Make sure that the setting is clear and well prepared in composition, but also in attributes (for example restaurant paper)
Script: for take away Nr. 39:
- Go to a restaurant, preferable take away restaurant
- Order Nr. 39-dish
- Back at the set, ask somebody to bring it to you (like a courier)
- Unpack the food, keep table and setting clean (klinisch), leave the boxes of food on table. Get rid of the packaging (paper)
- Open the boxes of food and make a composition on the plate
- Make photo of the composition ---> consider extra camera who records composition from above (close-up).
- Eat Nr. 39-dish
- When finished, video stops.
Make sure that the setting is clear and well prepared in composition, but also in attributes (for example restaurant paper)
NOTES
- Andy Warhol - Andy-Mats - The Restaurant for the Lonely Person
In 1977 Andy Warhol was about his first restaurant the Andy-Mats. This restaurant would have been the first of a chain of 200 restaurants. In an Andy-Mat people can order food by a menu. The kitchen then heated pre-made frozen food and served to a system of tubes to the guest. The guest could then take the food with him to a booth and watch television.
The Andy-Mat was inspired by the Automat which was an invention by Max Sielaff in 1897. In 1902 the first Automat opened in New York. The Automat is a vending machine where people use coins to open a glass container that holds food. When the food is taken out the kitchen behind the Automat refills the empty container with a new food item.
Andy Warhol himself enjoyed to eat his food lets say solitary without all the decoration around him. The simpler the best.

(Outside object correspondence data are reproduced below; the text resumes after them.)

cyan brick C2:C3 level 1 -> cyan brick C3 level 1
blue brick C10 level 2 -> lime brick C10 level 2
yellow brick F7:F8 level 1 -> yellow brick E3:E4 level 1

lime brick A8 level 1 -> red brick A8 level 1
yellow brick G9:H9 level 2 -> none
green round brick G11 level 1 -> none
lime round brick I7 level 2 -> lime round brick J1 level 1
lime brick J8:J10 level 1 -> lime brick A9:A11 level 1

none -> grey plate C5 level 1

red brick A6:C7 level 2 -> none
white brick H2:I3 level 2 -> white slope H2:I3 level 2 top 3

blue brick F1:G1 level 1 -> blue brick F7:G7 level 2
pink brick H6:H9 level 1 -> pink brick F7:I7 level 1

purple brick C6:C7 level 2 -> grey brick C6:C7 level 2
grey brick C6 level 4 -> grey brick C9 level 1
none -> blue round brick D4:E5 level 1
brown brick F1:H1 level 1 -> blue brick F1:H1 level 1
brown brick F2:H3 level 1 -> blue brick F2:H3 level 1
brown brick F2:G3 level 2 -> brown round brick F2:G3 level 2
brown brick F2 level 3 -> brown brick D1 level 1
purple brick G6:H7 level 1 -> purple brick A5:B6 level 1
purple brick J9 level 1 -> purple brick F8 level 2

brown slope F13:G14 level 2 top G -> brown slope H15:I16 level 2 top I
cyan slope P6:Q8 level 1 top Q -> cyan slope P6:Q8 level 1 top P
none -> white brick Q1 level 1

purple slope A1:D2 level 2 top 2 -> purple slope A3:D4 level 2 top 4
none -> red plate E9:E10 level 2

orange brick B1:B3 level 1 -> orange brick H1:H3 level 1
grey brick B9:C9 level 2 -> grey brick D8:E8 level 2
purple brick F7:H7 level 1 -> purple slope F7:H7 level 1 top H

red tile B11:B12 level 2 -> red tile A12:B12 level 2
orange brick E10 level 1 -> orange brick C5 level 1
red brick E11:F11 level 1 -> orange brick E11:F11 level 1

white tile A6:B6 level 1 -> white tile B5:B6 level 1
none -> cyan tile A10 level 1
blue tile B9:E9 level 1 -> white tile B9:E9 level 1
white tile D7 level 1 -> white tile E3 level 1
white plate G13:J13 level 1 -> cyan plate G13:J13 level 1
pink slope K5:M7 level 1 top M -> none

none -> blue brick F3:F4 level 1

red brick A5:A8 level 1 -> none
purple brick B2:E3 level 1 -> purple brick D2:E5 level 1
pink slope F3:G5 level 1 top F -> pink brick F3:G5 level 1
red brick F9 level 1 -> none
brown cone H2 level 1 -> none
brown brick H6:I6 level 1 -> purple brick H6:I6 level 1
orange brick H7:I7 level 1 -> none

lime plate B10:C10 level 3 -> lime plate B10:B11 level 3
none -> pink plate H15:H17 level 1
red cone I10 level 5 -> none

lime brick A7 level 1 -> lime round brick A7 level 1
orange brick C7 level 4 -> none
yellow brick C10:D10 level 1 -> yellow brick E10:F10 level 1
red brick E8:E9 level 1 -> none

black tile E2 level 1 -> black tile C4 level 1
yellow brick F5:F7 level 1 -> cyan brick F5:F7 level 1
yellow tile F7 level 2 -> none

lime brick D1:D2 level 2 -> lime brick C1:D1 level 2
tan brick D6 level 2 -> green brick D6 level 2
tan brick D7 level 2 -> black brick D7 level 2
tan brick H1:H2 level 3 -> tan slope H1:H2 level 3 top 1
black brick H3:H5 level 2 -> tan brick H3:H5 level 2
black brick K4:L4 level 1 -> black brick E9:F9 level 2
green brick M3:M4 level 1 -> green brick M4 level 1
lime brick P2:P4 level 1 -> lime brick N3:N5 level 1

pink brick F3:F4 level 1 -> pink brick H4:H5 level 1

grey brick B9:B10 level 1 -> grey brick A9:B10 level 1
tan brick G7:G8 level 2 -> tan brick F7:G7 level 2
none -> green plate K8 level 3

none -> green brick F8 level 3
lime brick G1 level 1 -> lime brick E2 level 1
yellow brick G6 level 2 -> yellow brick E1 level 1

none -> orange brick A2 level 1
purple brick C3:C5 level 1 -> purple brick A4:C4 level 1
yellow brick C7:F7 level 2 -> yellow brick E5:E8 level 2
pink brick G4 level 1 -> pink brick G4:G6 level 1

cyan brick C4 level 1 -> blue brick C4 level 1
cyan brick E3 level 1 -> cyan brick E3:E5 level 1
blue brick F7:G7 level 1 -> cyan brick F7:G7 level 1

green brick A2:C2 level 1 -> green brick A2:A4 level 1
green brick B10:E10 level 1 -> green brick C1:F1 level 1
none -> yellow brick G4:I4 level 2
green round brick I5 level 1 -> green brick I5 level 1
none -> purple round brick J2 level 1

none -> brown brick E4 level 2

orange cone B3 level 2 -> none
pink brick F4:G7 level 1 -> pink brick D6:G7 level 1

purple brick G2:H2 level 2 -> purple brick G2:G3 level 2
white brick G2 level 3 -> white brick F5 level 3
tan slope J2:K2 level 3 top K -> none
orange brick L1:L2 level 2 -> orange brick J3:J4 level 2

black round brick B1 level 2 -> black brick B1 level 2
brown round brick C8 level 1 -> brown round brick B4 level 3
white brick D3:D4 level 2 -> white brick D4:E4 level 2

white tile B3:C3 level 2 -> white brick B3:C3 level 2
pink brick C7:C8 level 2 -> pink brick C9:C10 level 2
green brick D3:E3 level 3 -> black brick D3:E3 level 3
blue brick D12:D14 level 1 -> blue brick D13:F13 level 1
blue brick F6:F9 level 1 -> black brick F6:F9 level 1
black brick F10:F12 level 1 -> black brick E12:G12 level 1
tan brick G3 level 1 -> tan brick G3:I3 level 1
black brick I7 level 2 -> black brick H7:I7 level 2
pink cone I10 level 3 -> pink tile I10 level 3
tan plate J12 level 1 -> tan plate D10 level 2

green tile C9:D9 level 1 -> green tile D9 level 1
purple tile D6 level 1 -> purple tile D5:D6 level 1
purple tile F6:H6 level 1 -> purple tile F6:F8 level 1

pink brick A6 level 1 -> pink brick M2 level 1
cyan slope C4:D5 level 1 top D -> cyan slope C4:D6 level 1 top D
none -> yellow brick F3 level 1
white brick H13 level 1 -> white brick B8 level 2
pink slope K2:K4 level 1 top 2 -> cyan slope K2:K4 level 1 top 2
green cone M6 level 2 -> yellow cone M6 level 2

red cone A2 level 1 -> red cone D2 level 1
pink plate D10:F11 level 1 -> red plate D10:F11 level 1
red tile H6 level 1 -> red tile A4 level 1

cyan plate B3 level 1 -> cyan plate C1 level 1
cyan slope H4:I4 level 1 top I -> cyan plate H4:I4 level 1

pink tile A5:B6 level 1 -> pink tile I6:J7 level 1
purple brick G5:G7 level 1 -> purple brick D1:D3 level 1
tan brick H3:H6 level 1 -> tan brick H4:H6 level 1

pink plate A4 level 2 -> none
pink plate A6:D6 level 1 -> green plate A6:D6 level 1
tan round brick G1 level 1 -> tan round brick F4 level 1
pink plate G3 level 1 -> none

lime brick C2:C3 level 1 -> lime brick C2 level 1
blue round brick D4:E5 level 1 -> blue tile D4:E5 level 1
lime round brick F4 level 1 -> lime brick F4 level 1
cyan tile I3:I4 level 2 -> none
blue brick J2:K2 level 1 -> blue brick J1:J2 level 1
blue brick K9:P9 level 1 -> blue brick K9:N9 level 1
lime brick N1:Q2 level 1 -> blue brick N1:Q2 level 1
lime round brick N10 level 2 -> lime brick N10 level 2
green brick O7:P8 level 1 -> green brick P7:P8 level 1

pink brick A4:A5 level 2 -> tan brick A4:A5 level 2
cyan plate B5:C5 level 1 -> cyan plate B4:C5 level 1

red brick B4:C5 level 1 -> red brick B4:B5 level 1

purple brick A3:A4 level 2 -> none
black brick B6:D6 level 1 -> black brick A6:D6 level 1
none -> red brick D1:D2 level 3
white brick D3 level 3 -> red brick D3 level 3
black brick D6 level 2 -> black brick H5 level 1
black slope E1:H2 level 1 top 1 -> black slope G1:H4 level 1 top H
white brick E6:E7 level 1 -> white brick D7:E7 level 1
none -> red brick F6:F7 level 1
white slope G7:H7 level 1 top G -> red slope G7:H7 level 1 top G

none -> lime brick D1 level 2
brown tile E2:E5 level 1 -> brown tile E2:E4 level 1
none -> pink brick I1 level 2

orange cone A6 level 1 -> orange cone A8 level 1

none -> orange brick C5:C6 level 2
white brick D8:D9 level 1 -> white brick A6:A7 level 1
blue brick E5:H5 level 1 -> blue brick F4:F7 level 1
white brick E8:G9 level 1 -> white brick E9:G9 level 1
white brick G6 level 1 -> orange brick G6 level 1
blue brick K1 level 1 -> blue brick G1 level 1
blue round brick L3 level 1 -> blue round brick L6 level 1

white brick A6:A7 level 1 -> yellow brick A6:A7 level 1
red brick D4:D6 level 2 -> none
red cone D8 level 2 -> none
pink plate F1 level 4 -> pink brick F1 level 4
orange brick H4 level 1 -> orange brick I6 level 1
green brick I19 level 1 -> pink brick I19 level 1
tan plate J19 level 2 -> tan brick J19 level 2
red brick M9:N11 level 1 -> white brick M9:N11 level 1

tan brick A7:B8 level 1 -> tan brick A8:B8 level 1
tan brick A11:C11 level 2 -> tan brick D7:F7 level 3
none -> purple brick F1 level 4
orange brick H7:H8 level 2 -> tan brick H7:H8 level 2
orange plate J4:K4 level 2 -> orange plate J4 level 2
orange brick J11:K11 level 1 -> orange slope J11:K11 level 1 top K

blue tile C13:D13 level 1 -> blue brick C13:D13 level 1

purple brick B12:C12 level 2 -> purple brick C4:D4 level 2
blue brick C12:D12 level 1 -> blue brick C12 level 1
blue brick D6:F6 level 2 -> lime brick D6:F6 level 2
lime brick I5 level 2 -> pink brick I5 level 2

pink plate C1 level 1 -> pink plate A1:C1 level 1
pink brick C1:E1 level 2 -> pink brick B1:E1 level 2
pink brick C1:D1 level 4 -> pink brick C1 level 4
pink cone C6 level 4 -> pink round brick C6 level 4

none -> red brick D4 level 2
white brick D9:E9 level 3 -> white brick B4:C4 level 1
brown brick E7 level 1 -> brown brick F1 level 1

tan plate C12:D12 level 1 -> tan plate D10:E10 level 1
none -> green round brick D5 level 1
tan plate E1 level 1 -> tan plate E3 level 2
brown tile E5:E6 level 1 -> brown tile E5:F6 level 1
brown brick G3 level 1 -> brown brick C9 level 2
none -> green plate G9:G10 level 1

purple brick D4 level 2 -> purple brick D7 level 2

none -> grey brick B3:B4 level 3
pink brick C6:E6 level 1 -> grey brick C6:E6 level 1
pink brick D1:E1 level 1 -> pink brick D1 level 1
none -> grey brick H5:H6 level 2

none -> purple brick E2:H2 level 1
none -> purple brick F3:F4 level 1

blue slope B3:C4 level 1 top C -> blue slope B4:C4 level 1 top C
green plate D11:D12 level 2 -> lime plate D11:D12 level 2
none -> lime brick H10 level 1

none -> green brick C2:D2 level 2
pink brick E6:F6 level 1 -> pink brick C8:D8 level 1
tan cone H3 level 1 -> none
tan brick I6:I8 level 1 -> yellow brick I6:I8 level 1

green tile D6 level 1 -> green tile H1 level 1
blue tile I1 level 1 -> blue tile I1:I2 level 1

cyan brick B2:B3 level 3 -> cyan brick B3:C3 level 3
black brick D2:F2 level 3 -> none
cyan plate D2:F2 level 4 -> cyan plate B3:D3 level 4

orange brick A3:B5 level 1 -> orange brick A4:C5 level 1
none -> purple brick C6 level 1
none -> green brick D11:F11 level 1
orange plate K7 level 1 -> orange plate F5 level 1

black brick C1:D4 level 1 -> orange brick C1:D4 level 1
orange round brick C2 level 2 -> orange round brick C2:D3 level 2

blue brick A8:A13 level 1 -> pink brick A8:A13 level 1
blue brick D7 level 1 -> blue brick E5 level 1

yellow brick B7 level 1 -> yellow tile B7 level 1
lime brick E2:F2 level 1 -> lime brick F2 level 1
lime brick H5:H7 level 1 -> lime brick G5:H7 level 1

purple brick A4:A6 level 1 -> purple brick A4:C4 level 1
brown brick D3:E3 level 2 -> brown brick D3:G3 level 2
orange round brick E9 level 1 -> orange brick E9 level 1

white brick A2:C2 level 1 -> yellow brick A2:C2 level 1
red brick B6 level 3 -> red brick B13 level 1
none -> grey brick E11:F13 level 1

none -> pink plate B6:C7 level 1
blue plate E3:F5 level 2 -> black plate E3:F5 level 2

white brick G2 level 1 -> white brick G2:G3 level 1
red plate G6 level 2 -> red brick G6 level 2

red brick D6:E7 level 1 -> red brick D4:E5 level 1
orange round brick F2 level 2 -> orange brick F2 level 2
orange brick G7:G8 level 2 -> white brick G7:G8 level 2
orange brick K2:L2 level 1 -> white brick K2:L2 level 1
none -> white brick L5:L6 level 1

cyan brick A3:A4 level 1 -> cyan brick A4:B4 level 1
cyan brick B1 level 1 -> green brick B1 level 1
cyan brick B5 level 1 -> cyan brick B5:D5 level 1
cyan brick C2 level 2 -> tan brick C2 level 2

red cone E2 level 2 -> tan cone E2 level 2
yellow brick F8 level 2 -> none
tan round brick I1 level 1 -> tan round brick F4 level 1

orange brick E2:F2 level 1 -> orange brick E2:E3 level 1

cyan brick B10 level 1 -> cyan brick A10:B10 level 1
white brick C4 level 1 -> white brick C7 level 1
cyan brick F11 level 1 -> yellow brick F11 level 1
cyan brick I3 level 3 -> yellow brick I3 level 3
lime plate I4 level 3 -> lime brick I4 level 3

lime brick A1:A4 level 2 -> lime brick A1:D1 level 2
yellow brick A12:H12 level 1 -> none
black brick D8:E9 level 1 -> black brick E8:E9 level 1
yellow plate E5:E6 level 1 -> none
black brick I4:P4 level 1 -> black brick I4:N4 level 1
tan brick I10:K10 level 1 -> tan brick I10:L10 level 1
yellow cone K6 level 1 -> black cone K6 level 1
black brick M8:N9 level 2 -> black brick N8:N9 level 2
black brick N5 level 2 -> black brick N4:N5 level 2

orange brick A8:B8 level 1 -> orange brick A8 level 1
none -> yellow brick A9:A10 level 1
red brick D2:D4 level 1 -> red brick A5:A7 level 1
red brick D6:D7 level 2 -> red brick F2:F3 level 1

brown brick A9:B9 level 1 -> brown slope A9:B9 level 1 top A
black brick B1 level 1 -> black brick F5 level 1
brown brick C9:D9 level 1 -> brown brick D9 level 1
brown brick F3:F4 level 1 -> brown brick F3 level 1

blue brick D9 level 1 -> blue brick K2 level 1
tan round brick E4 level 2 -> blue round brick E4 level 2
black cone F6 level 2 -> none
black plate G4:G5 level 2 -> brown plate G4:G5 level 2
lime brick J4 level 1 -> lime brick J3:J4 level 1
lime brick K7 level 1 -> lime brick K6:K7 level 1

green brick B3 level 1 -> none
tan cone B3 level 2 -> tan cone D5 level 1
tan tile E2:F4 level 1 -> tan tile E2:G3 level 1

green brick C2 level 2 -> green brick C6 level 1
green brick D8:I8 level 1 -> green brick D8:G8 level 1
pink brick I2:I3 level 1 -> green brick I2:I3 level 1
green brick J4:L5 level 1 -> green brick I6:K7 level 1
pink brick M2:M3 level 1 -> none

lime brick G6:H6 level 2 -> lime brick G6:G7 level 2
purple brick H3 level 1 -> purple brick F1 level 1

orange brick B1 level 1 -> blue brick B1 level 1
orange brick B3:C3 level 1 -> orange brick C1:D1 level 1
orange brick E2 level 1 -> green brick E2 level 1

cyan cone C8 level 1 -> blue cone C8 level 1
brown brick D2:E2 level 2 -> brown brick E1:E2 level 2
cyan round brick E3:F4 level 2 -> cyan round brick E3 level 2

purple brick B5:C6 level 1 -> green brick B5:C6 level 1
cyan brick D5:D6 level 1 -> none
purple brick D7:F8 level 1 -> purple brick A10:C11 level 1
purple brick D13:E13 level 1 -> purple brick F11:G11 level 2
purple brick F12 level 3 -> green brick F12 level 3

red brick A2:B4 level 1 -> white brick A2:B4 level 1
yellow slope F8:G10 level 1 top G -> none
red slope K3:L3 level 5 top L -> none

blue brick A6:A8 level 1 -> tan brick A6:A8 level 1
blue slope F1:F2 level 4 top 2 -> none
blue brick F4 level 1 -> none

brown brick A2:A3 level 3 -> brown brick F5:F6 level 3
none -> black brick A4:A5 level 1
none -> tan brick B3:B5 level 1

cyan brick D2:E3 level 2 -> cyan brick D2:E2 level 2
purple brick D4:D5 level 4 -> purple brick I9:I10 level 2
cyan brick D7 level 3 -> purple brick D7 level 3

Quote Warhol: “My favorite restaurant atmosphere has always been the atmosphere of the good, plain American lunchroom or even the good, plain American lunch counter. The old-style Schrafft’s and the old-style Chock Full o’Nuts are absolutely the only things in the world that I'm truly nostalgic for. The days were carefree in the 1940s and 1950s when I could go into a Chocks for my cream cheese sandwich with nuts on date-nut bread and not worry about a thing. No matter what changes or how fast, the one thing we always need is real good food so we can know what the changes are and how fast they’re coming. Progress is very important and exciting in everything but food. When you say you want an orange, you don’t want someone asking you, “An orange what? I really like to eat alone. I want to start a chain of restaurants for other people like me called ANDY-MATS—“The Restaurant for the Lonely Person.” You get your food and then you take your tray into a booth and watch television.”
- Roger Schank - Scripts
Roger Schank is an Artificial Intelligence theorist. Part of his extending work is Scripts. They were developed in the early AI work. A script is a structured representation describing a stereotyped sequence of events in a particular context. Scripts are used in natural language understanding systems to organize a knowledge base in terms of the situations that the system should understand.
The classic example of a script involves the typical sequence of events that occur when a person drinks in a restaurant: finding a seat, reading the menu, ordering drinks from the waitstaff...
The way I want to use a script for my ‘Mukbang’-videos is something alike Schank. Michael gave me this tip.
- Laurence Aëgerter - An Alphabetical Index of Some of the Stories
An Alphabetical Index of Some of the Stories is an artist’s book of photographs of dishes from a Chinese restaurant. In the images, not only the menus but also the hands of the diners were incorporated. Each dish has been recorded in the corresponding menu as if it were the synopsis of a tale told by the respective diner. Something very ordinary, choosing a dish from the menu in a restaurant, is here actually lifted to the higher level of an autobiographical story such as ‘The tale of the German bodyguard who never had to fight’ or ‘The tale of the cloud of soap’. This work is an homage to Georges Perec.
For this book Laurence Aëgerter interviewed visitors of the restaurant, asked them to take a photo of their dish including their hands. The book looks like a menu of the restaurant and the take away folder is a collection of one-liners from the stories she collected. For example: ’18. The tale of the German bodyguard who never had to fight’ and ’32. The tale of the swallowed wedding ring’.